Jim Cramer, star of CNBC's "Mad Money," says financial
reporters engage in "fakery" to explain the stock market's
ups and downs.
The hyper-kinetic Cramer, whose show has an audience of a million viewers,
told me reporters arbitrarily cite any piece of news, like an earnings report
from a single company, to account for the market's daily fluctuations.
"The market is much more complex than that, and reporters always want
to ascribe a particular bit of detail and extrapolate," Cramer said in
a NewsMax interview.
Then there is the reporters' trick of ascribing a down day in the
market to assumed "profit-taking."
"I think there is so much written about the market now that you tend to
get people fighting over each other to come up with the quick caption for why
it went up or down, and it's just often incorrect," Cramer said.
"So you end up with a lot of people being confused by the media."
Is it fakery?
"Yes . . .," said Cramer. "But yet I don't think
it's malevolent; I just think it's lazy."

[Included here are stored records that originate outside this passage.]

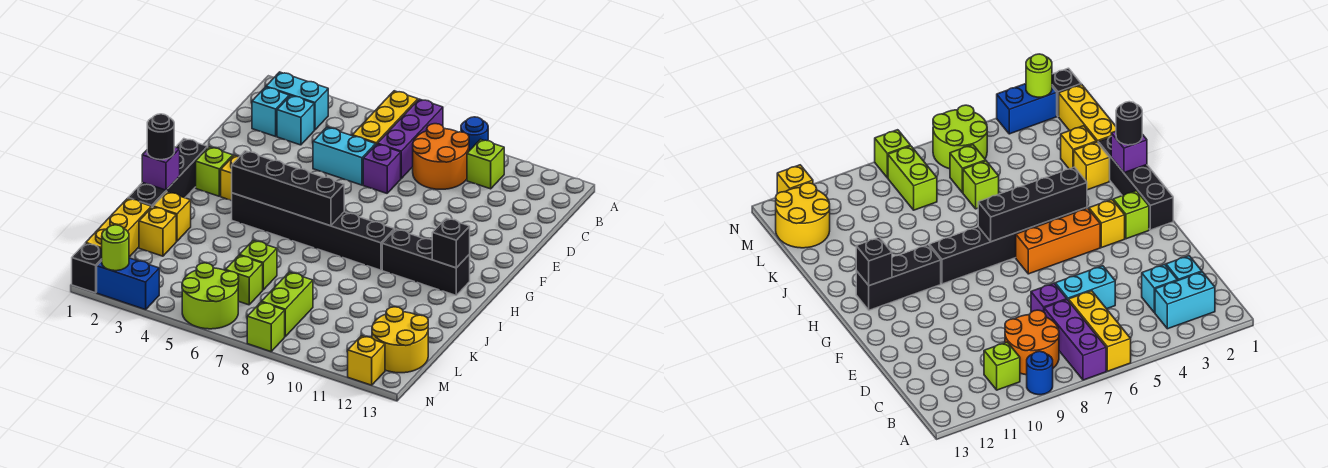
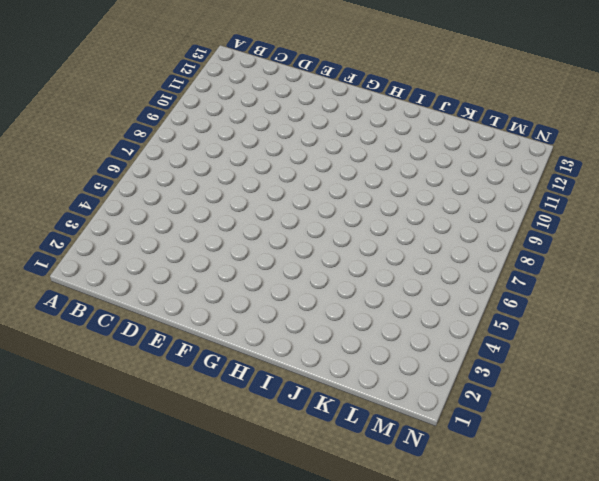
none -> yellow brick A6:C6 level 1
none -> purple brick A7:C7 level 1
none -> blue round brick A9 level 1
none -> cyan brick B2:B3 level 1

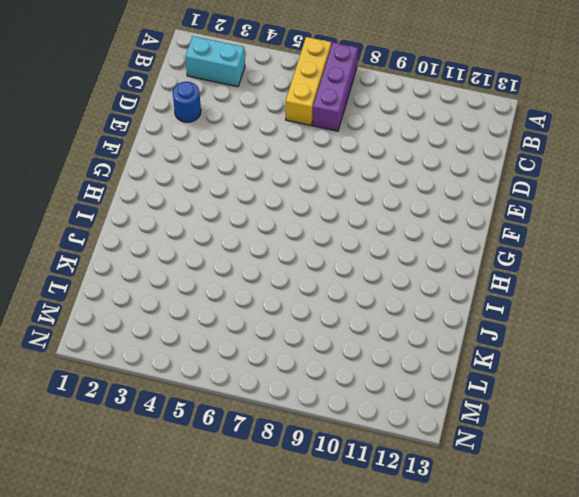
blue round brick D2 level 1 -> blue round brick A9 level 1
none -> orange round brick B8:C9 level 1
none -> lime brick B10 level 1
none -> cyan brick C2 level 1
none -> cyan brick C3 level 1

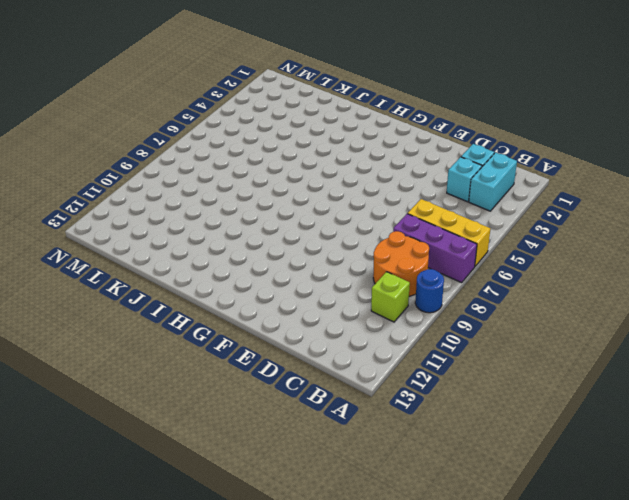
none -> cyan brick D5:D6 level 1
none -> purple brick D7 level 1
none -> black brick G1:J1 level 1
none -> lime brick G2 level 1

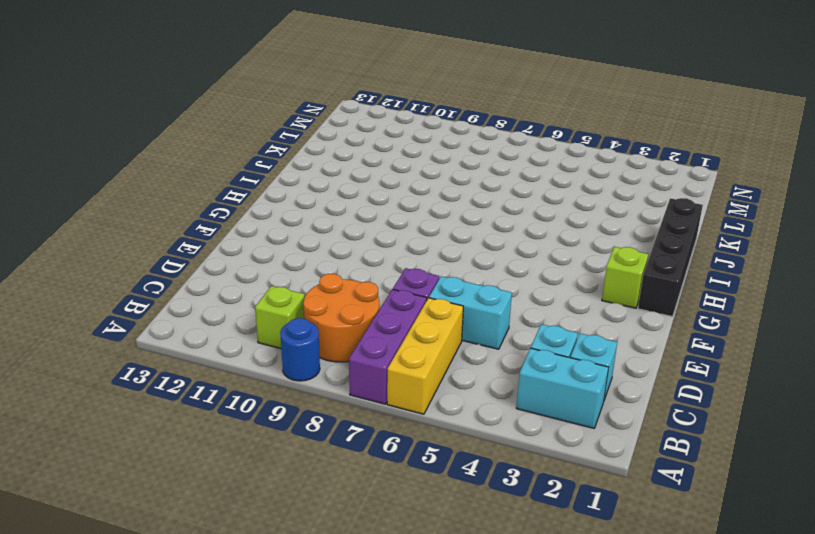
none -> yellow brick G3 level 1
none -> orange brick G4:G6 level 1
none -> black brick H4:H9 level 1
none -> black brick H10:H12 level 1

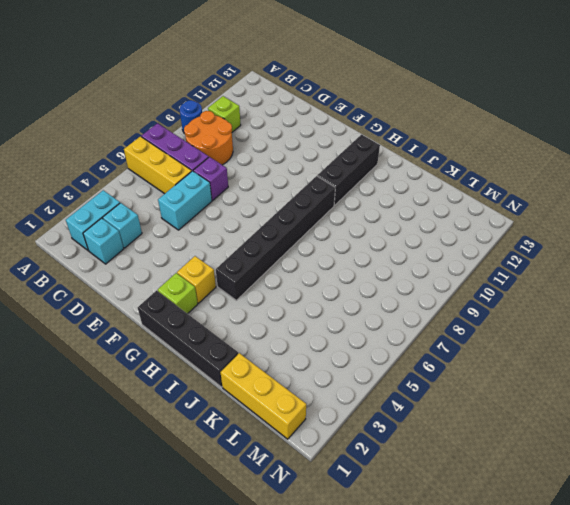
none -> orange brick G4:G6 level 1
none -> yellow brick J2 level 1
none -> yellow brick K2 level 1
none -> lime brick K6 level 1

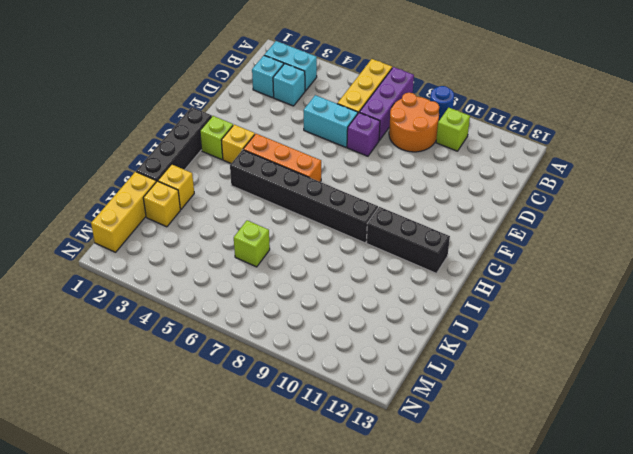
none -> lime brick L6 level 1
none -> lime brick L8:M8 level 1
none -> yellow round brick L12:M13 level 1
none -> lime round brick M5:N6 level 1

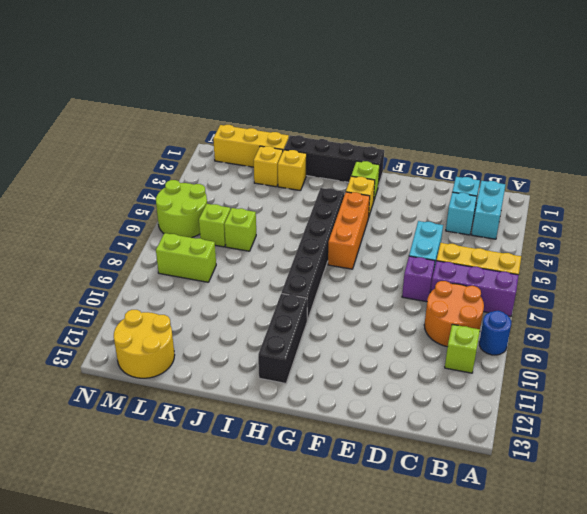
none -> black brick N1 level 1
none -> blue brick N2:N3 level 1
none -> lime brick N8 level 1
none -> yellow brick N12 level 1

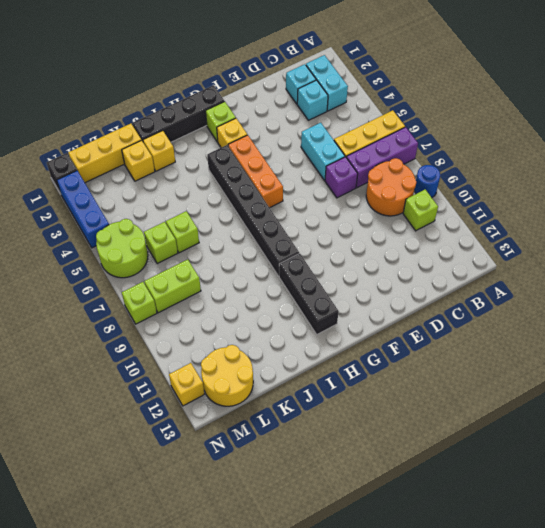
blue brick N2:N4 level 1 -> blue brick N2:N3 level 1
none -> black brick H4:H7 level 2
none -> black brick H12 level 2
none -> purple brick I1 level 2
none -> lime round brick N2 level 2

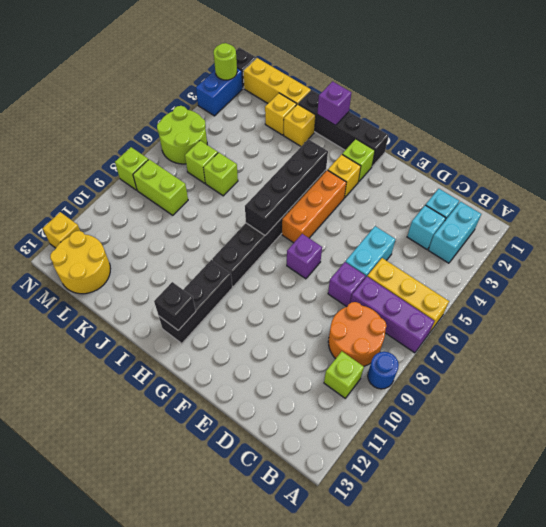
purple brick F7 level 1 -> none
none -> black round brick I1 level 3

On the other hand, Cramer thinks reporters who are overly negative have an
agenda.
"I find there's an undercurrent among some of the larger media
organizations who cover business, that business is somehow not good in the
sense that the people who run businesses are corrupt, or the process itself
is," Cramer said. "They're overly skeptical. Now, I am by
no means a pollyanna, but I am far more willing to see the positives of
business than most people I see on air. And it's upsetting to me,
because business is the way that we can grow the country, and business people
for the most part come to work every day to try to do a really good job. And
it galls me to see people presented as if everybody is out to steal.
It's just not true."
Cramer's advice on learning about business: Read the front page more
and the business section less.
"The front page is often a tremendous clue to what the government might
want to do, or to regulation, or to a sense of competition; and I feel like
you need to know more than just what you can read about in the business
press," he said. "Oftentimes, you could be blind sided. And when
you're blind sided, it's really difficult to get back in the
game. I want to keep people in the game at all costs."
Humble Beginnings
Cramer, who is about to turn 52, wound up with his own show on CNBC after a
lot of twists and turns. He graduated from Harvard, where he was editor in
chief of the Harvard Crimson, then tried to find a job as a reporter. When I
was a guest on CNBC's "Kudlow & Cramer" show, Cramer credited
me with getting him his first interview for a newspaper job with Donald
Graham, then publisher of The Washington Post and now CEO of The Washington
Post Co.
"Mr. Kessler, thank you, and also thank you for 26 years ago giving me
my first interview outside of college. I'll never forget it," Cramer
said.
While the interview with Graham did not lead to a job at the paper, where I
was then a reporter, it gave him hope and a psychological boost, Cramer told
me. According to Cramer, when applying to other papers, he cited the fact
that he had interviewed at the Post. He wound up at the Tallahassee Democrat;
then, he migrated to California, where he worked at the Los Angeles Herald
Examiner.
While working for the paper, he was burglarized four times in four days.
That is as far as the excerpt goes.